While being sure is only the first Iraq lesson that applies, it's the only one that can be concretely accomplished. The other Iraq reminder is more abstract: that going into wars is much easier than getting out. And this may well be why the Obama administration is using cagey language to hedge on its commitments. A no-fly zone might prevent chemical and other attacks from the air in Syria, but how long will it take to decisively tip the scales in pitched battes raging in places like Aleppo? Can small numbers of Western troops, let alone missile attacks, secure chemical stockpiles for that long? And those questions only touch on the unknown period of time between U.S.-led intervention and Assad's fall: remember that Saddam Hussein fell in early April 2003, just weeks after the U.S. invasion. In that case, the regime's collapse set off the chaotic and deadly civil war—the rising violence there today a reminder that matters remain far from settled a decade later—but there's no reason to expect that Assad's demise will bring an end to chaos there. What American and other international forces pushing for intervention have failed to lay out in any clear and compelling terms is what this immediate post-Assad period would mean for involved forces. As Tony Karon put it on Twitter yesterday, what still dogs the Syria question is the "end-game problem."

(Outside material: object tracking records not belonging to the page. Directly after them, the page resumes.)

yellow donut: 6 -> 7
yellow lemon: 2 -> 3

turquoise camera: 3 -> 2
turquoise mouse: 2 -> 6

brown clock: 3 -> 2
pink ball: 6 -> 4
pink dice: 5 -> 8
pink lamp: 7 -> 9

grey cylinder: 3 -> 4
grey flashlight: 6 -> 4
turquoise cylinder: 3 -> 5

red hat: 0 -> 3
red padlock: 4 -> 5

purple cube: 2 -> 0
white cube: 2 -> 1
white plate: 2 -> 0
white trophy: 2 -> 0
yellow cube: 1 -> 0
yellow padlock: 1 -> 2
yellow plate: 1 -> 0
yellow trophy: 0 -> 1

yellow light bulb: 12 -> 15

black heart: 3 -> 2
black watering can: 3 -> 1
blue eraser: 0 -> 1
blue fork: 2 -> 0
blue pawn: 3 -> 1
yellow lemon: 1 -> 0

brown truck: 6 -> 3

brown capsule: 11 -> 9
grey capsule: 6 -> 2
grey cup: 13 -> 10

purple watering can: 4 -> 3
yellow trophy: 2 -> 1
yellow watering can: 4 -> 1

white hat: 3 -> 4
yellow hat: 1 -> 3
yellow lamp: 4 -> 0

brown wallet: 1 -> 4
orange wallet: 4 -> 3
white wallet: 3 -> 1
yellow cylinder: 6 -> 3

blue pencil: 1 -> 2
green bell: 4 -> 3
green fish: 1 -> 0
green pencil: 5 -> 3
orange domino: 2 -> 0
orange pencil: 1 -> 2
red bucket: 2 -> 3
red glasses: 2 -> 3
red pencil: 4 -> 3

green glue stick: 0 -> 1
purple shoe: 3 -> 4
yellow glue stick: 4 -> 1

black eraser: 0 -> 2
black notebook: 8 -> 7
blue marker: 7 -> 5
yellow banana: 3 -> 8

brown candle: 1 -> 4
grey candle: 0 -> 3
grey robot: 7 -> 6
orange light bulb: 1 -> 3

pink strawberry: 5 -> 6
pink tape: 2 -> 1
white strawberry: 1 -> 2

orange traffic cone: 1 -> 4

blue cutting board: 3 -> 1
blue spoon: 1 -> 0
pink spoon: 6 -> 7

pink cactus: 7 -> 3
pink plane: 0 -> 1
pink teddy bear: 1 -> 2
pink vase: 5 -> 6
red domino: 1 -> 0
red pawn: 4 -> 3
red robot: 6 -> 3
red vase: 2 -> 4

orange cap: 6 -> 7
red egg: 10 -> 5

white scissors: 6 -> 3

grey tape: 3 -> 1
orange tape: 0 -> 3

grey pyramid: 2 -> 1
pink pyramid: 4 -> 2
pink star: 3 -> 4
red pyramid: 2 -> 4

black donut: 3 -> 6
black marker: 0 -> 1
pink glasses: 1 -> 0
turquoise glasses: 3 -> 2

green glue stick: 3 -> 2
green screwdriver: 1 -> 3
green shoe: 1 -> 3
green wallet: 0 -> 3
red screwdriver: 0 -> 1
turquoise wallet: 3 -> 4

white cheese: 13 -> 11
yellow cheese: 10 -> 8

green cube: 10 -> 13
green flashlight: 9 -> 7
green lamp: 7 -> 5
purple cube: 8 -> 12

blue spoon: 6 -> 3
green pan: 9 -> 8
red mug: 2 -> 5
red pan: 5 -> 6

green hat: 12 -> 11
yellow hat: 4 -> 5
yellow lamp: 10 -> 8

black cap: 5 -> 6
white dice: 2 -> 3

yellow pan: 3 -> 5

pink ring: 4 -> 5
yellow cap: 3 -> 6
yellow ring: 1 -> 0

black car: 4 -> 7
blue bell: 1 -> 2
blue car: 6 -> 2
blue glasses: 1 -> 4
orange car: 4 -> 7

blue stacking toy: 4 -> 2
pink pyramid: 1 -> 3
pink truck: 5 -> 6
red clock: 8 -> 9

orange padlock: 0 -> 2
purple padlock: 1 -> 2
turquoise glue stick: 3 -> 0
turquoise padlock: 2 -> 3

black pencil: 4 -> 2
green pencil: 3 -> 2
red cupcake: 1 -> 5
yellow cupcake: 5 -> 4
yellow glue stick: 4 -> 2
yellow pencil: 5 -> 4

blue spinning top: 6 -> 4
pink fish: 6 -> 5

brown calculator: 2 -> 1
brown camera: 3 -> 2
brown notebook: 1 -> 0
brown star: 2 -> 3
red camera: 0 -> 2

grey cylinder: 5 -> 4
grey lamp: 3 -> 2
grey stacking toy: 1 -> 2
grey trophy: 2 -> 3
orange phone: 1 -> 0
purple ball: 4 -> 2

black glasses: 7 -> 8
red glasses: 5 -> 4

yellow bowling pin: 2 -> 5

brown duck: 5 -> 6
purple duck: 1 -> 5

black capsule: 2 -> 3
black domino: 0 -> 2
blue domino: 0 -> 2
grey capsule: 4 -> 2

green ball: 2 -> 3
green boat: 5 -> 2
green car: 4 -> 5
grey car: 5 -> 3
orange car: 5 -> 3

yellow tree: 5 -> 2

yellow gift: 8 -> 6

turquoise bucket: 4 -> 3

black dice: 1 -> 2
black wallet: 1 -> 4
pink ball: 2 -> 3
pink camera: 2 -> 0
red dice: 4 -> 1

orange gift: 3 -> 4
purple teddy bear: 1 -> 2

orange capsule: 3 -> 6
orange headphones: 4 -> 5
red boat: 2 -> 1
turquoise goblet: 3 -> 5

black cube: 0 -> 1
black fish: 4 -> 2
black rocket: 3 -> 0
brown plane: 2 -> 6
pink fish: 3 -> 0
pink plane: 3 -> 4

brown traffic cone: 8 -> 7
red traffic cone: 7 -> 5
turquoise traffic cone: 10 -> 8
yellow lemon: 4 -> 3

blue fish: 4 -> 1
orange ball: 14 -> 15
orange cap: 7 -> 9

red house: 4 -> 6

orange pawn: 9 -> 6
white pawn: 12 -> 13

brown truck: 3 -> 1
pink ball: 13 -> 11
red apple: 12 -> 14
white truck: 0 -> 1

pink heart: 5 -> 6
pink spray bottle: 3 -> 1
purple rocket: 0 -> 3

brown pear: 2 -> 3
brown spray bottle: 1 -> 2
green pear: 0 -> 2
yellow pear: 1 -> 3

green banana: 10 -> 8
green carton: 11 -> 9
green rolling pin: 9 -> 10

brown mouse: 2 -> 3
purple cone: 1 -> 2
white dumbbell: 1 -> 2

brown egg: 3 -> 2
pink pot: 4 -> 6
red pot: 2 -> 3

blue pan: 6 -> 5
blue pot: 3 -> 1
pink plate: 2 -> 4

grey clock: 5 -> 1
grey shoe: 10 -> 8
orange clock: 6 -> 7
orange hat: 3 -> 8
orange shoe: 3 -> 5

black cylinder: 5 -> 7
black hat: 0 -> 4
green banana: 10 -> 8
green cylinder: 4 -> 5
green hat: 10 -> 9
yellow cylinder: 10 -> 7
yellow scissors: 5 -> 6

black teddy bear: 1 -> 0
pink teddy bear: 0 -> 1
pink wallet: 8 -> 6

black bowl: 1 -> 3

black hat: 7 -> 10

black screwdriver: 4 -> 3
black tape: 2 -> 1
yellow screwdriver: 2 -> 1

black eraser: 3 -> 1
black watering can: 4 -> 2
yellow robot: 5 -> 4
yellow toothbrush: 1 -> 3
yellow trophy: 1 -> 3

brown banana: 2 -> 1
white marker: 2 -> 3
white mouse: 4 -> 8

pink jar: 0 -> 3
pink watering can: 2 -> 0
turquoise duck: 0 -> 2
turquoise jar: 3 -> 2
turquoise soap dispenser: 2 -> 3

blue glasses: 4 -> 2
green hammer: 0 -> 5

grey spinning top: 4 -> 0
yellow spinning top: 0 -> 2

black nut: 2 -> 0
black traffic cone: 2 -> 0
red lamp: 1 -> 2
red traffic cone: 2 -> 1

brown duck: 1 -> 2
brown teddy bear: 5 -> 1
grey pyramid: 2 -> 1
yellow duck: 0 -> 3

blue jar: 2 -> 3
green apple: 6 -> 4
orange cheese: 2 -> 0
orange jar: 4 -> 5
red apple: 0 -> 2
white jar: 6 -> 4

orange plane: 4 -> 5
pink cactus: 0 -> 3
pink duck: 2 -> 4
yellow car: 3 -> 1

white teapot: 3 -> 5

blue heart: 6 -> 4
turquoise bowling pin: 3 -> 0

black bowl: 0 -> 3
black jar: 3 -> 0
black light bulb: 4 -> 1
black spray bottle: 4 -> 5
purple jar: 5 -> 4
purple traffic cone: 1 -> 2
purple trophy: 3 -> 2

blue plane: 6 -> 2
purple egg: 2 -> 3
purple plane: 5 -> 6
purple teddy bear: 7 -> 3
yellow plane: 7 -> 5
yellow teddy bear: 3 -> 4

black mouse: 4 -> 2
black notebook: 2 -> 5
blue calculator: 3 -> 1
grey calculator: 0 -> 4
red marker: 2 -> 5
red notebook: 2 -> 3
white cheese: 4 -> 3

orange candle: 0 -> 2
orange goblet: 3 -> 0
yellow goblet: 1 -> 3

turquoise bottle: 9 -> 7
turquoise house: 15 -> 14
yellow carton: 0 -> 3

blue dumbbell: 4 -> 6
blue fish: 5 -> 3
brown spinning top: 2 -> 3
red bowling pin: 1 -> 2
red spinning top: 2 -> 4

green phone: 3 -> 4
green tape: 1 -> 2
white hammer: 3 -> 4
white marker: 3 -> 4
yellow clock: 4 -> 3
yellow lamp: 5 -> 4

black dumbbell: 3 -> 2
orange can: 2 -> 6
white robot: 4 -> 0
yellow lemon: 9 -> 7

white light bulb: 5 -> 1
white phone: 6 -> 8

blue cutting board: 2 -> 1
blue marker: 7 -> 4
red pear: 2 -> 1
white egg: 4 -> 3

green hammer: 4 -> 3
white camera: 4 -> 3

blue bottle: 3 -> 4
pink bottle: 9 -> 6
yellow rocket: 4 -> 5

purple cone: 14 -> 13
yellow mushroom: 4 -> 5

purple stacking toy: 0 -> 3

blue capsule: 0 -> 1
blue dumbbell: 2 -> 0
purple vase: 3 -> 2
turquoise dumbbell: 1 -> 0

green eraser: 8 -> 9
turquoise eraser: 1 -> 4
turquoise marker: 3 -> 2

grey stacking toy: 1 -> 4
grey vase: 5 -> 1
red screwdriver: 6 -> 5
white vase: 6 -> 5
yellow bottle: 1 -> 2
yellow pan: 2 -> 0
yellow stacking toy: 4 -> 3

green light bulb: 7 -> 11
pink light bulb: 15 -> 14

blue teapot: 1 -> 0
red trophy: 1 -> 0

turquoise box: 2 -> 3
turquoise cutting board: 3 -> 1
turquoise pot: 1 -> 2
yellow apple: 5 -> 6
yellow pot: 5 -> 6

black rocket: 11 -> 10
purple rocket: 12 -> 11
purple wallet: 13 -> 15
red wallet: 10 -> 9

Republican House Speaker John Boehner, in a relatively cautious statement yesterday, said, "The United States has vital national interests in Syria becoming a peaceful country with a stable, representative government." That's far too eerily similar to the clarion calls we heard a decade ago by people unprepared to commit thousands of lives, trillions of dollars, and perhaps decades to building up a stable, representative Iraq. Even those Iraq war proponents lamented the dearth of planning and conduct of the war; for Syria, there's been precious little talk of the same, beyond "securing" chemical weapons sites (which may well mean boots on the ground) and setting up a no-fly zone. The external political opposition remains in disarray and only loosely connected to the ad hoc rebel councils—themselves only loosely organized—that hold sway in growing swaths of the country. Many advocates of intervention hold the noble aim of ending the slaughter of Syrian civilians, but for the most powerful nation on earth to enter a civil war will necessarily bear on the politics of what comes next. What we again haven't been offered is a realistic vision of how it all ends. Calling "red lines" a "tripwire" to war seems appropriate: the U.S. may soon begin wondering what it's doing in the middle of a minefield.